Monday, March 12, 2012

Book Review: MM9

MM9
VIZ MEDIA/Haikasoru

AUTHOR: Hiroshi Yamamoto
TRANSLATION: Nathan Collins
COVER: Izumi Evers
ISBN: 978-1-4215-4089-4; paperback, Rated “T” for “Teen”
256pp, B&W, $14.99 U.S., $16.99 CAN, £9.99 UK

Hiroshi Yamamoto began his career as a video game writer, designer, and developer. As a fiction writer, he created the Ghost Hunter series and gained acclaim for his science fiction novel, God Never Sleeps. 2010 saw the publication of his novel, The Stories of Ibis, in English. In January 2012, Haikasoru, an imprint of VIZ Media, published a second Yamamoto novel in English.

Originally released in Japan in 2007, MM9 is a science fiction novel composed of five interconnected short stories. MM9 follows the challenging labor of a Japanese unit that fights giant monsters called “kaiju.” The kaiju are monsters/creatures of the Godzilla, 50-Foot Woman, and giant plant variety.

MMD is an acronym for Monsterological Measures Department, a special unit under the Meteorological Agency. The MMD is a special anti-monster unit in Japan that deals with “natural disasters of a high ‘monster magnitude.’” “Monster magnitude” is a measure and designation related to the size of a monster and how much damage it can cause with MM9 being the most powerful and most dangerous kaiju.

The stories follow the members of the MMD as they fight various kaiju. There is Ryo Haida, a top member of the MMD’s Mobile Unit, and Sakura Fujisawa, a soft-hearted young woman and a specialist of Mobile Unit, Vehicles and Transportation, and she’s actually a whiz at driving to avoid monsters. Yojiro Muromachi, Mobile Unit, Director, keeps these two in line and on the job. Yuri Anno is the resident astrophysicist, but she sometimes feels out of place. Department Chief Shoichi Kurihama sweats the details and the small stuff, but when he really needs to be in control, he’s the ultimate take-charge guy who can manage a crisis as well as anyone.
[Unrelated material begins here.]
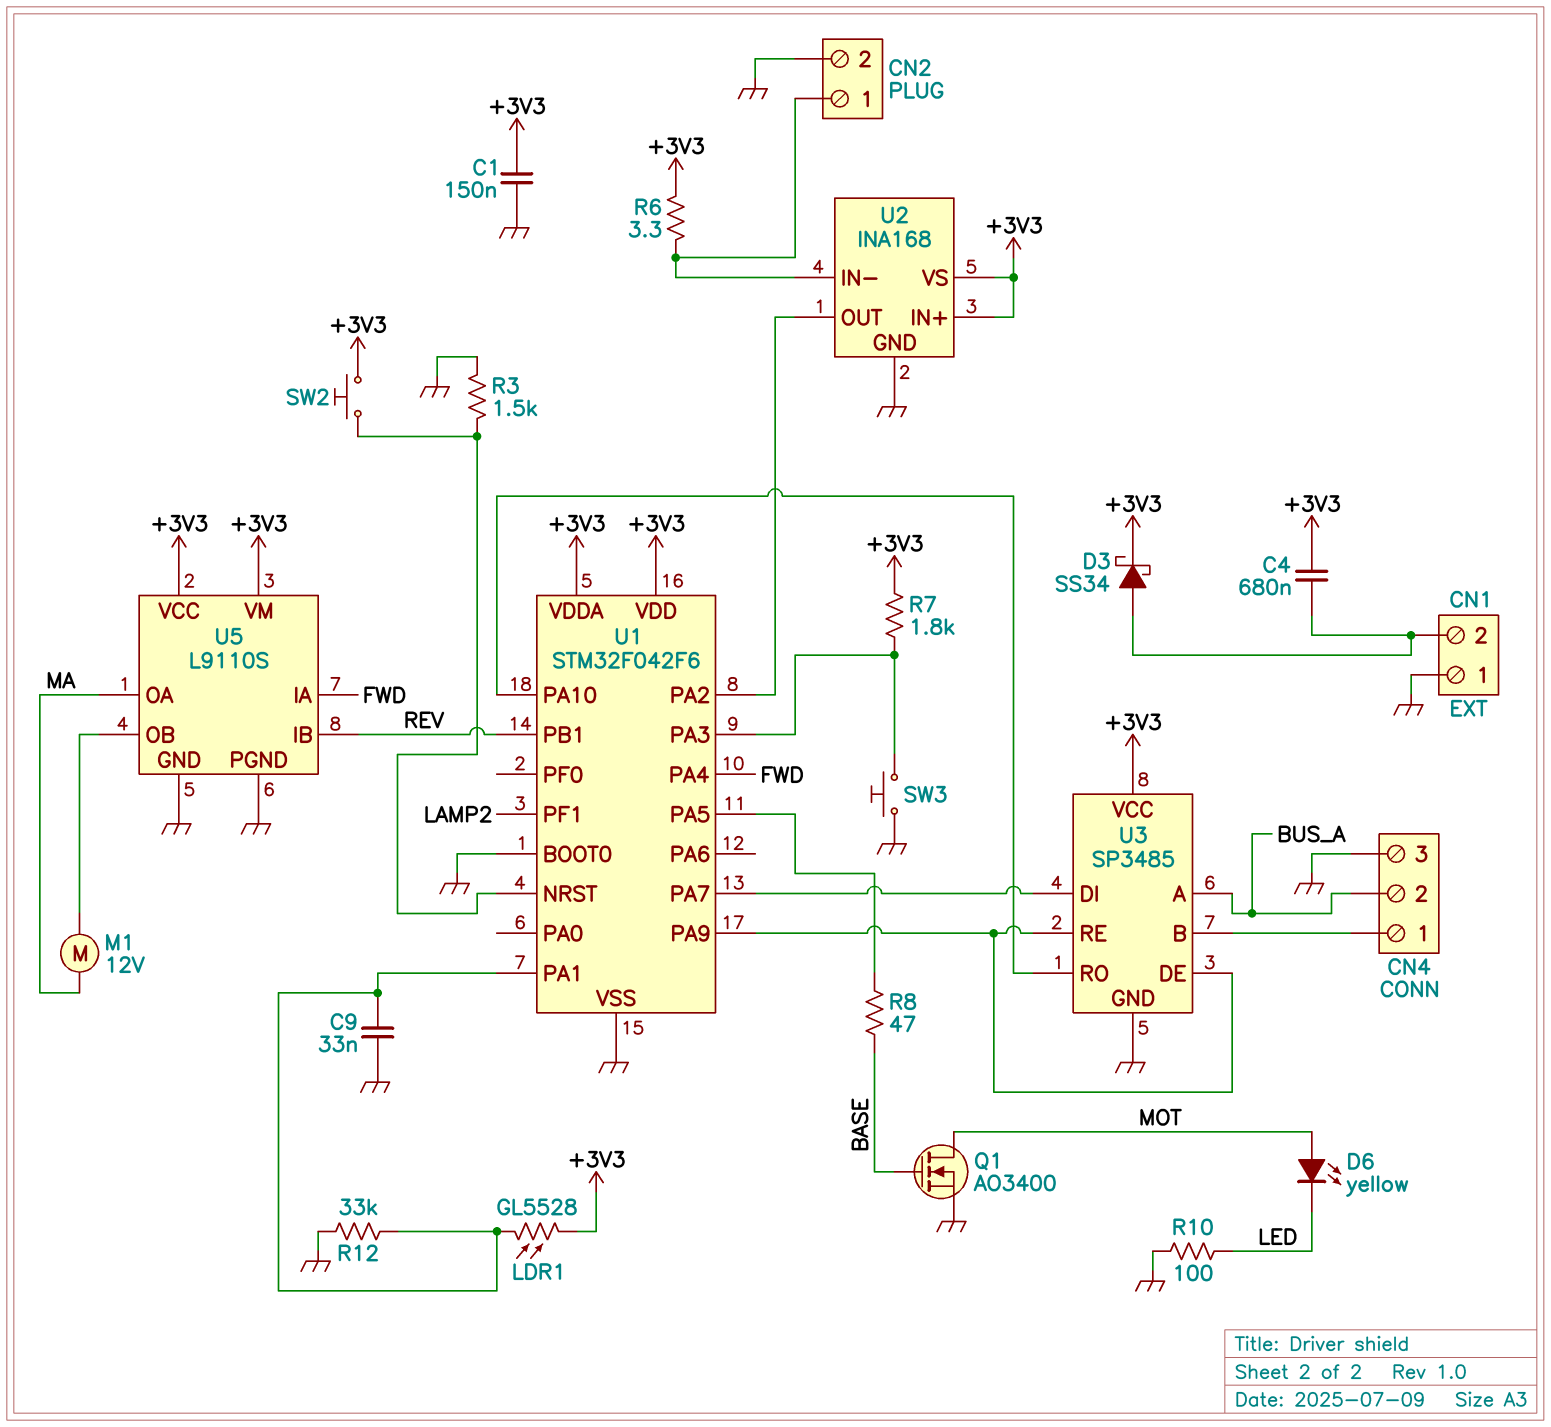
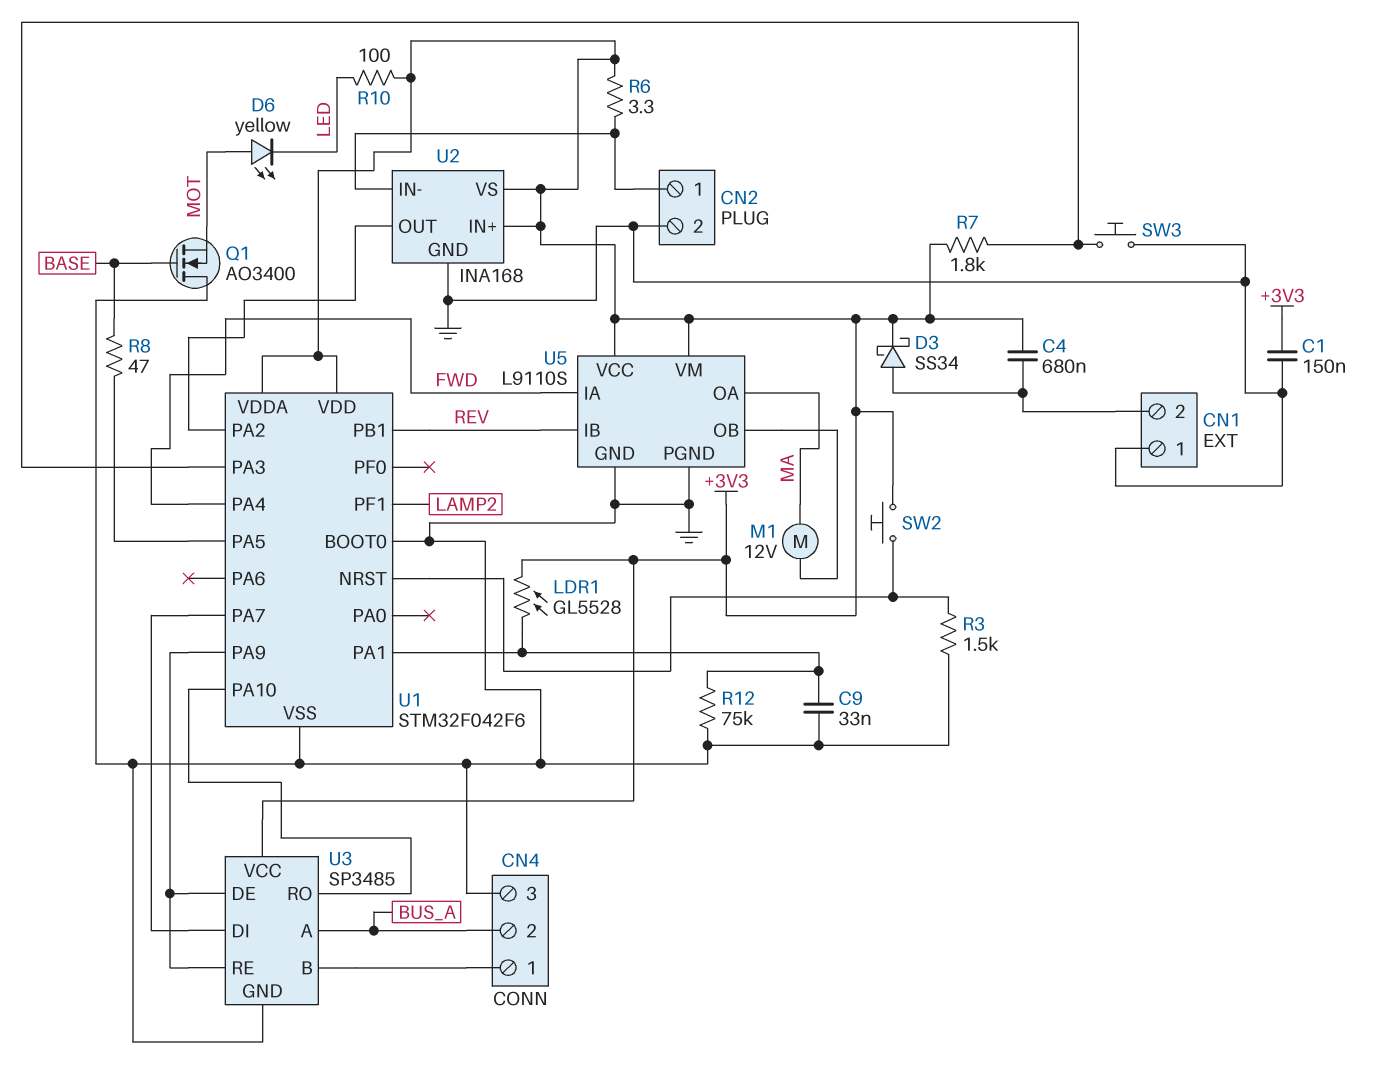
Q1: NMOS AO3400 (G BASE, D MOT, S GND) -> NMOS AO3400 (G BASE, D GND, S MOT)
R10: 100 (GND, LED) -> 100 (+3V3, LED)
R12: 33k (GND, U1/PA1) -> 75k (GND, U1/PA1)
In the opening story, “Crisis! Kaiju Alert!,” a sea-based kaiju threatens Japan, but nothing about the way this kaiju moves or its composition makes sense. The MMD will have to solve this mystery in time to save the coast of Japan. In “Danger! Girl at Large!,” meet Princess, the girl who is taller than a five-story building… and growing. Is she really a kaiju or a science experiment? Sakura will put her life on the line to get all the answers. In “Menace! Attack of the Flying Kaiju,” Ryo Haida and his date, Eiko Hamaguchi, find their night-out interrupted by a radioactive, flying kaiju with Tokyo on its mind.

A TV camera crew follows the MMD in “Scoop! Twenty-Four Hours with the MMD!.” All is quite, but a plant menace may turn a documentary special into a disaster movie. In “Arrival! The Colossal Kaiju of the Apocalypse!,” meet the kaiju with an ages-old mystery of history behind it. And it may also be the end of the world as we know it.

In the eight years that I have written reviews for the Comic Book Bin, publishers have sent me copies of their manga titles for review. Sometimes, they also send copies of the light novels they publish.

I was surprised to find that the MM9 novel is not like other light novels, if it can be labeled a light novel, at all. Middle and high school students that already read novels can comprehend this, but while MM9’s subject matter is light (giant monsters), Yamamoto executes it in an inventive manner, which shows that he clearly intends on engaging adult readers.

Hiroshi Yamamoto’s novel shares elements and ideas similar to the Men in Black film franchise and Warren Ellis and John Cassaday’s Planetary. MM9 is a high concept like the former and a deeper excursion into subgenres like the latter. This is not just a novel about giant monsters and the characters that fight them. This is also science fantasy; in the sense that Yamamoto takes fantasy, mythology, and real-life faith and belief systems and builds a scientific structure in which the natural and supernatural are not opposites, but are related. They are part of the human condition and part of our history.

MM9 is smarter than you think, because you might think an author would not put so much thought into a novel about a special agency that fights giant monsters. On a scale of 1 to 10, MM9 won’t even settle for 9.